The three college presidents were denounced by a spokesperson for President Biden. He was echoed by other Democratic officials, including Pennsylvania’s governor, Josh Shapiro, who joined calls for Magill’s firing. Some prominent business leaders with liberal leanings said they had failed to understand what was really happening in higher education.
“For a long time i said that antisemitism, particularly on the American left, was not as bad as people claimed,” wrote Sam Altman, head of the artificial intelligence firm OpenAI and a major Democratic donor, on X, formerly known as Twitter. “I’d like to just state that I was totally wrong.”
Just as celebratory rallies in the aftermath of Hamas’s October rampage have split Jewish progressives from some of their own longtime allies, anti-Israel protests on campus in recent weeks have driven a wedge into the Democratic Party more broadly. They have turned prominent politicians and executives against institutions where they are more accustomed to send their children or deliver commencement addresses.
It has even fractured the #MeToo cause, as prominent liberal women, such as former Facebook executive Sheryl Sandberg, question why advocacy groups and institutions dedicated to women’s rights were so slow to speak as evidence emerged that the Hamas attackers on Oct. 7 wielded rape as a weapon of war.
On the presidential campaign trail, where Republican contenders largely phased out their critiques of college wokeism this summer after finding it had limited appeal to a broader political audience, the issue came back to the fore at Wednesday’s debate.
“If you don’t think that Israel has a right to exist, that is antisemitic,” said Nikki Haley, the former South Carolina governor, who suggested she would seek to impose new federal rules around anti-Israel statements if elected president. “We will change the definition so that every government, every school, has to acknowledge the definition for what it is.”
The Republican counterattacks come after several years in which prominent conservatives began to embrace an antisemitic, race-based ideology of their own: so-called replacement theory, which holds that Western elites, sometimes manipulated by Jews, want to replace and disempower white Americans, in part by encouraging unfettered immigration.
The theory has helped inspire several mass shootings in the United States in recent years, even as echoes of its central tenets become more common in mainstream Republican politics. Last week, while Haley attacked antisemitism on the Republican stage, another candidate, Vivek Ramaswamy, declared replacement theory to be a “basic statement of the Democratic Party’s platform.”
Yet for many on the right, the careful, evasive answers from three college presidents at Tuesday’s hearing — Magill, Claudine Gay of Harvard University,
and Sally Kornbluth of the Massachusetts Institute of Technology — were in stark contrast to those institutions’ long indulgence of left-wing sensitivities around race and gender.

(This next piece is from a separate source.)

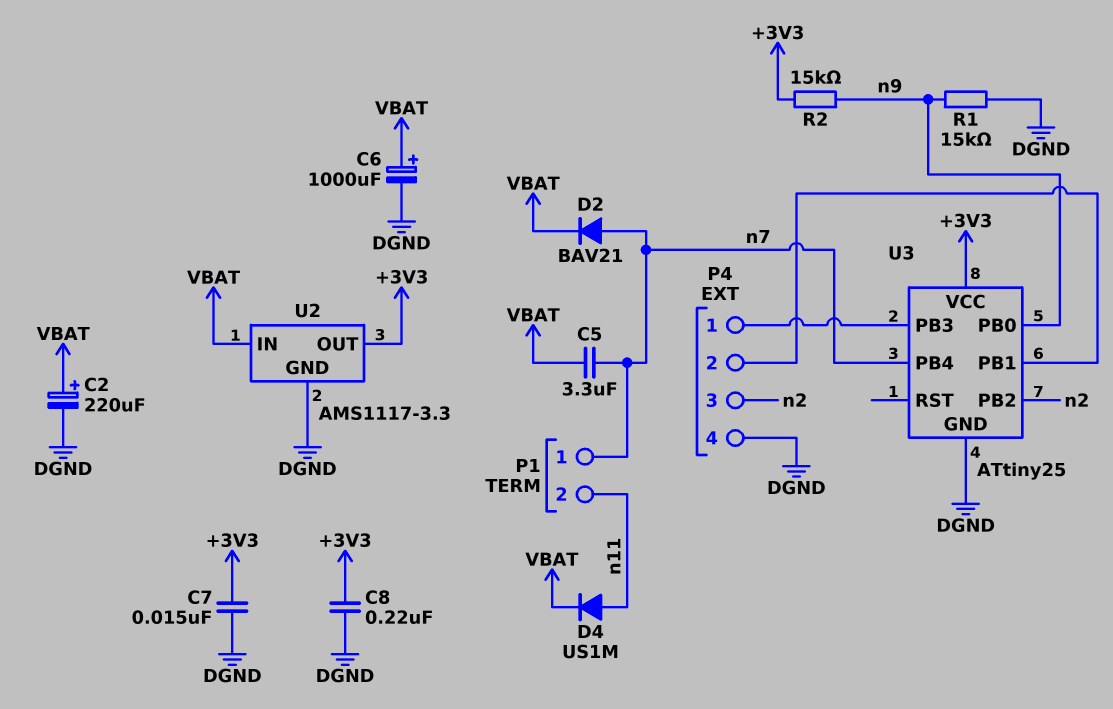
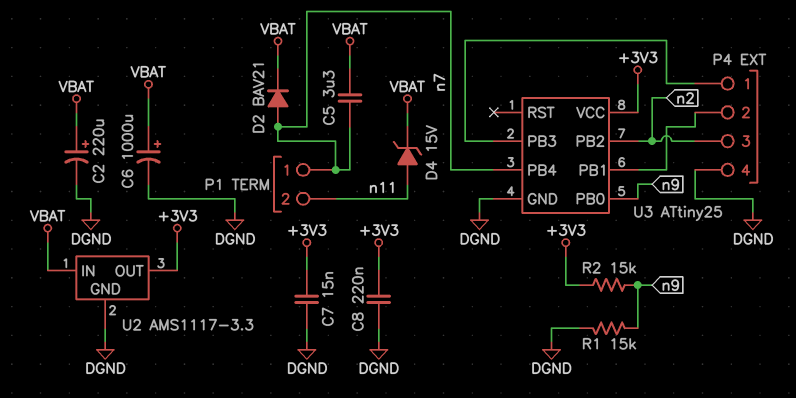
D4: diode US1M (A n11, K VBAT) -> zener 15V (A n11, K VBAT)

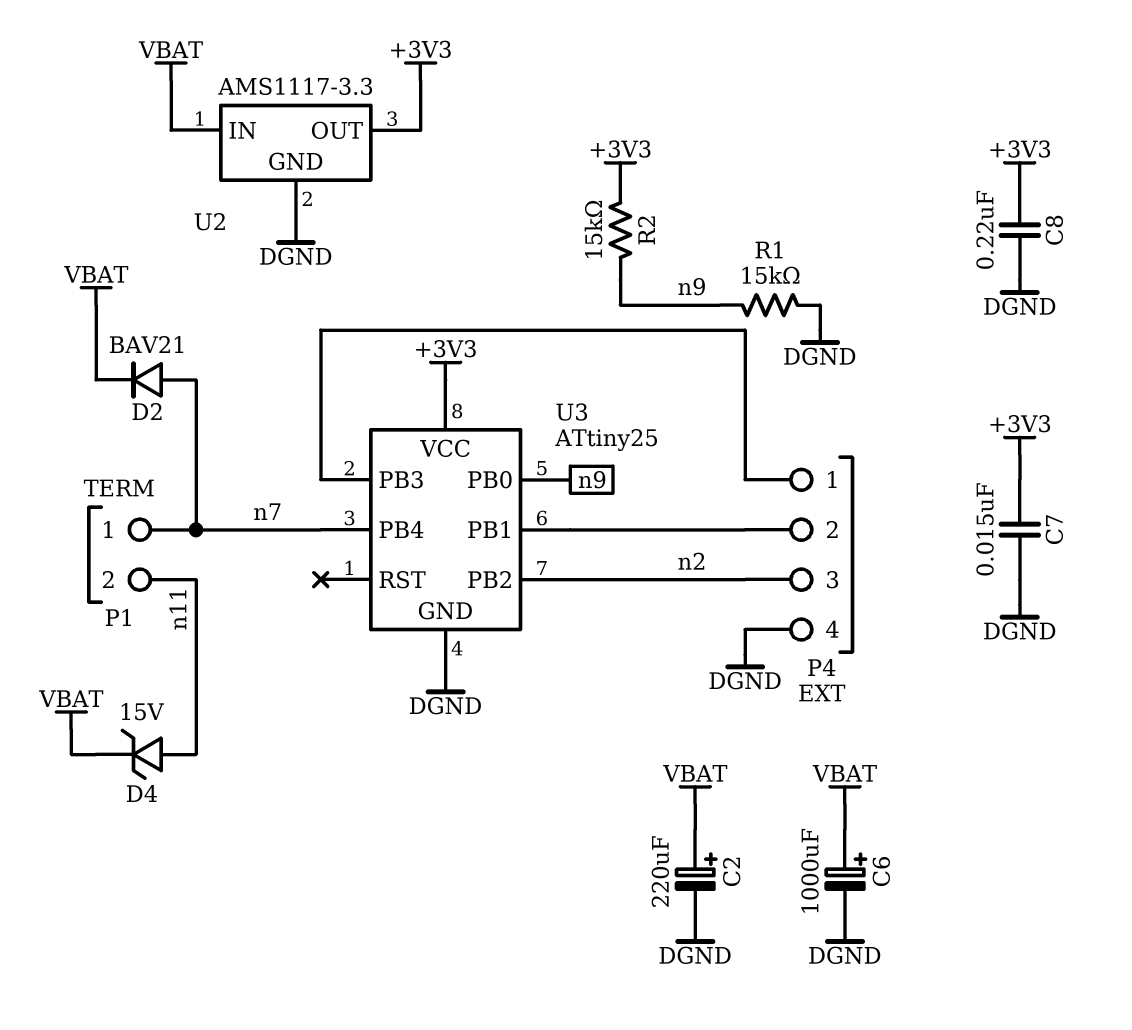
C5: 3.3uF (VBAT, n7) -> none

All three institutions have in recent years punished or censored speech or conduct that drew anger from the left. In 2019, Harvard revoked a deanship held by Ronald S. Sullivan Jr., a Black law professor, after students protested his joining the legal team of former Hollywood producer Harvey Weinstein. In 2021, MIT canceled a planned scientific lecture by star geophysicist Dorian Abbot, pointing to his criticism of affirmative action. The University of Pennsylvania’s law school is seeking to impose sanctions on a tenured professor there, Amy Wax, citing student complaints about her remarks regarding the academic performance of students of color, among other provocations.

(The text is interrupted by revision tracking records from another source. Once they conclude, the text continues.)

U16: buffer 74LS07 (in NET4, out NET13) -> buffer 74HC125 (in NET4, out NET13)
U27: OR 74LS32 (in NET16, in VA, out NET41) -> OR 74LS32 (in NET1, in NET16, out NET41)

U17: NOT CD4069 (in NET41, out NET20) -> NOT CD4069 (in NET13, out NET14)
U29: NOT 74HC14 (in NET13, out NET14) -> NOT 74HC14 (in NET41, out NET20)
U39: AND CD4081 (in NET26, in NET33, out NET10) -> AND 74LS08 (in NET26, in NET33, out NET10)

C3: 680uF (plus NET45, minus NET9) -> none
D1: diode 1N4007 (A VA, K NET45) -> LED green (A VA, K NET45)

The Foundation for Individual Rights and Expression, which advocates for free speech in American society, ranks hundreds of colleges for their protection of students’ rights and open inquiry. Harvard and the University of Pennsylvania sit at the bottom.
“The same administrators now cloaking themselves in the mantle of free speech have been all too willing to censor all kinds of unpopular stuff on their campuses,” said Alex Morey, the foundation’s director of campus rights advocacy. “It is such utter hypocrisy.”
Controversies around antisemitism may fuel further Republican efforts to defund and restrict public universities.